The urban watershed balance involves sources and sinks that are not always evident in urban areas. The dynamics of phosphorus (P) additions, or sources, include management decisions within the densely populated area and in outlying areas of different landuses that drain through urban areas. These sources of excess “P” can cause problems when they outweigh the sinks for “P” in the same watershed. Urban soil studies to measure and monitor transformations of phosphorus are needed. Urban sources, urban sinks, non-urban sources, and non-urban sinks all contribute to the balance, and all must be included in planning at the watershed level for long-term urban sustainability.
A working knowledge of soil physics, chemistry, and biology is needed for management of phosphorus transformation in urban watersheds. A detailed scientific understanding of the processes and interactions involving phosphorus helps to clarify the limitations of the estimates of phosphorus transport and adsorption. Urban soil survey can guide users in defining needed soil information, measuring soil properties, and estimating the behavior of different soils in a watershed for phosphorus management.
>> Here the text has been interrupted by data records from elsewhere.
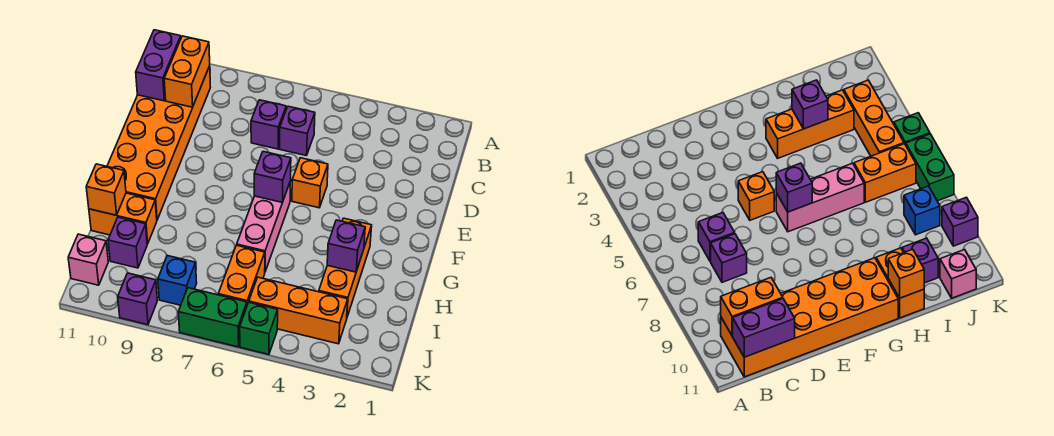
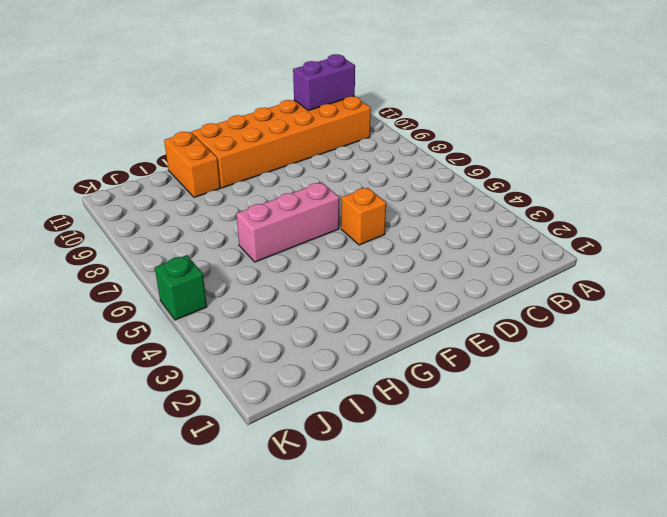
none -> purple brick C6 level 1
none -> purple brick C7 level 1
none -> orange brick G3:I3 level 1

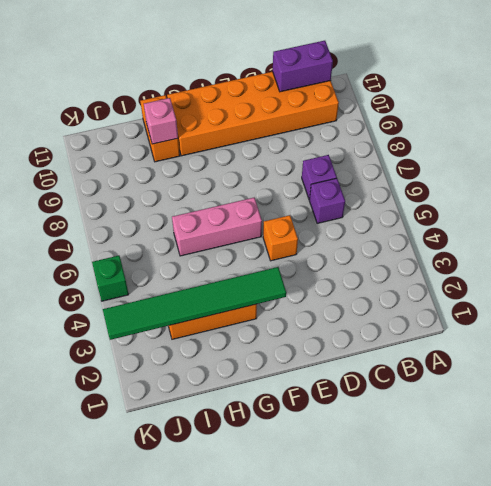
green tile F3:K3 level 2 -> purple brick H3 level 2
pink brick H10 level 2 -> pink brick J11 level 1
none -> orange brick I6:J6 level 1
none -> purple brick I10 level 1
none -> orange brick J3:J5 level 1

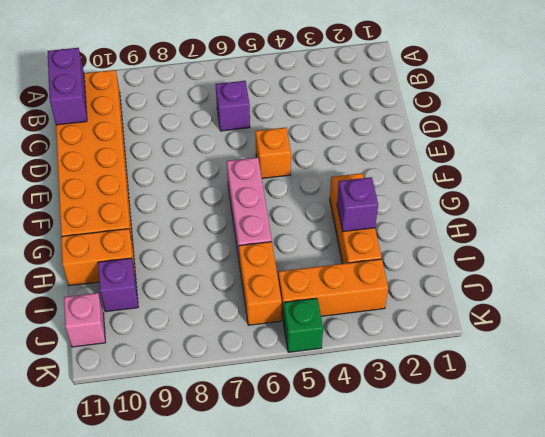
none -> purple brick C7 level 1
none -> blue brick J8 level 1
none -> green brick K6:K7 level 1

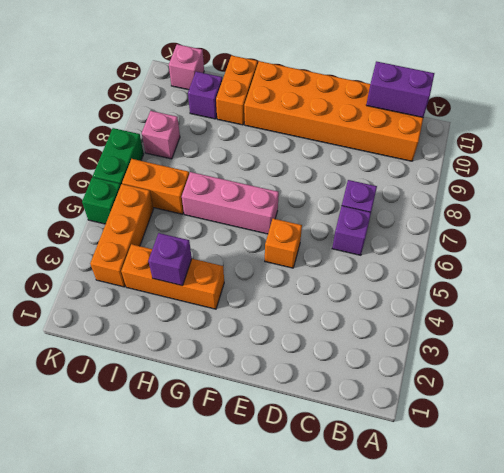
pink brick J8 level 1 -> blue brick J8 level 1
none -> purple brick K9 level 1
none -> orange brick B10:C10 level 2
none -> purple brick F6 level 2

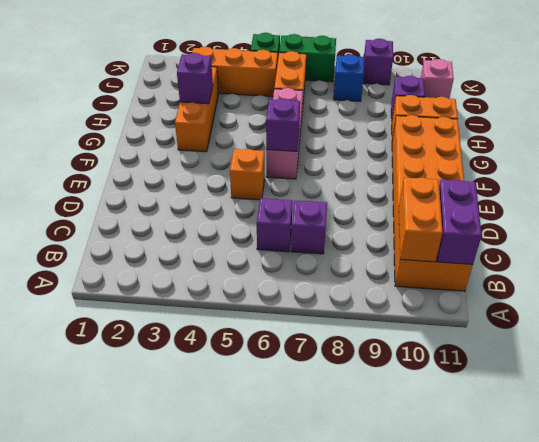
none -> orange brick H11 level 2

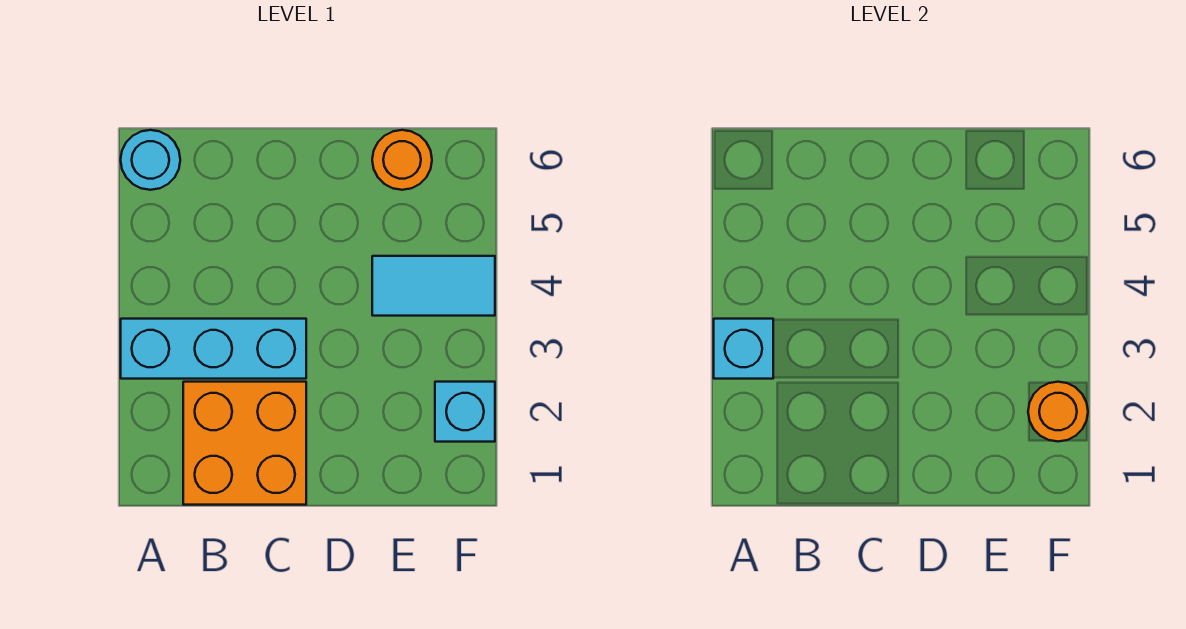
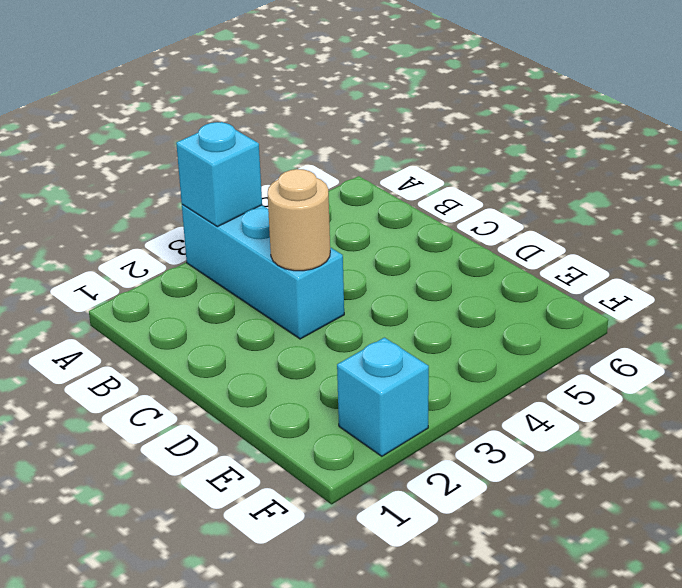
tan round brick C3 level 2 -> none
none -> cyan round brick A6 level 1
none -> orange brick B1:C2 level 1

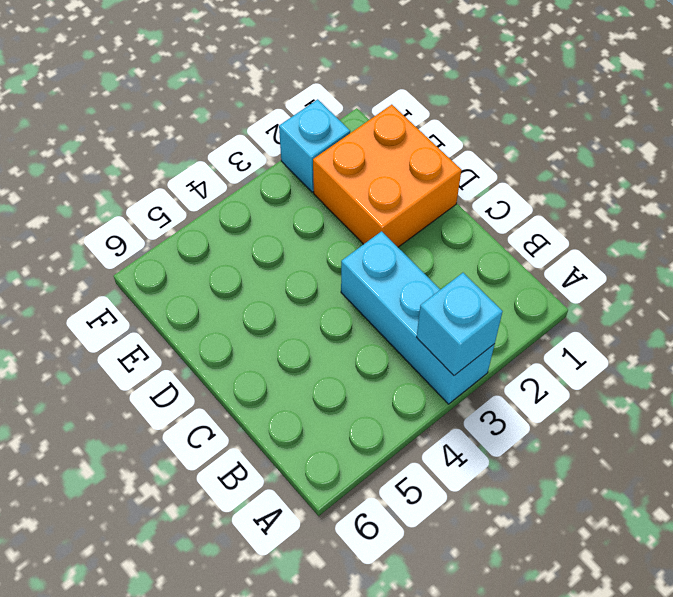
orange brick D1:E2 level 1 -> orange brick B1:C2 level 1
none -> cyan round brick A6 level 1
none -> cyan tile E4:F4 level 1

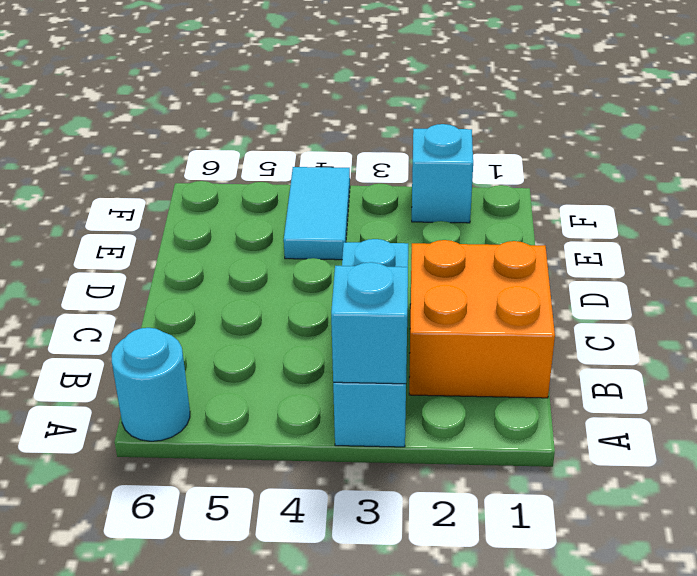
none -> orange round brick E6 level 1
none -> orange round brick F2 level 2

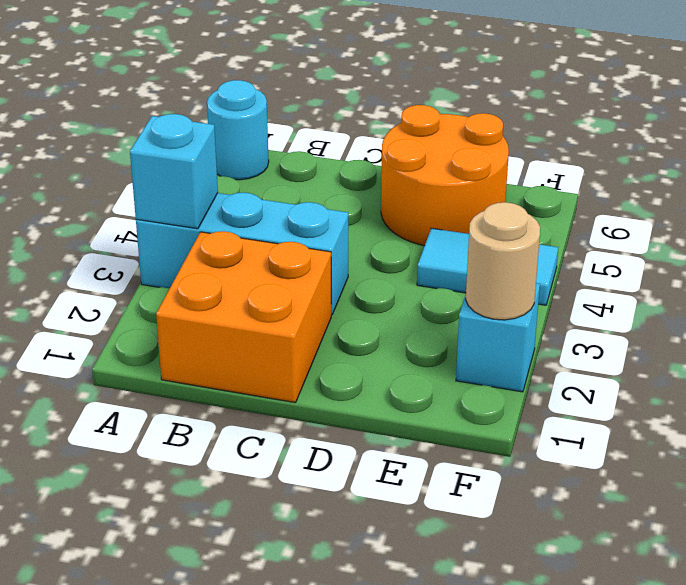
orange round brick D5:E6 level 1 -> orange round brick E6 level 1
tan round brick F2 level 2 -> orange round brick F2 level 2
An ongoing debate concerns the choice of on-site versus landscape models for urban surveys to deal with phosphorus and other issues. The next section considers some recent developments in soil survey that can facilitate links between traditional soil survey and the need for more intensive surveys for high-risk urban areas. A series of intensive surveys across a watershed provides data on soil processes, but the landscape model of traditional surveys provides the linkages and pathways for water and phosphorus flow that lead to understanding of long-term sustainability for the ecosystem in the watershed.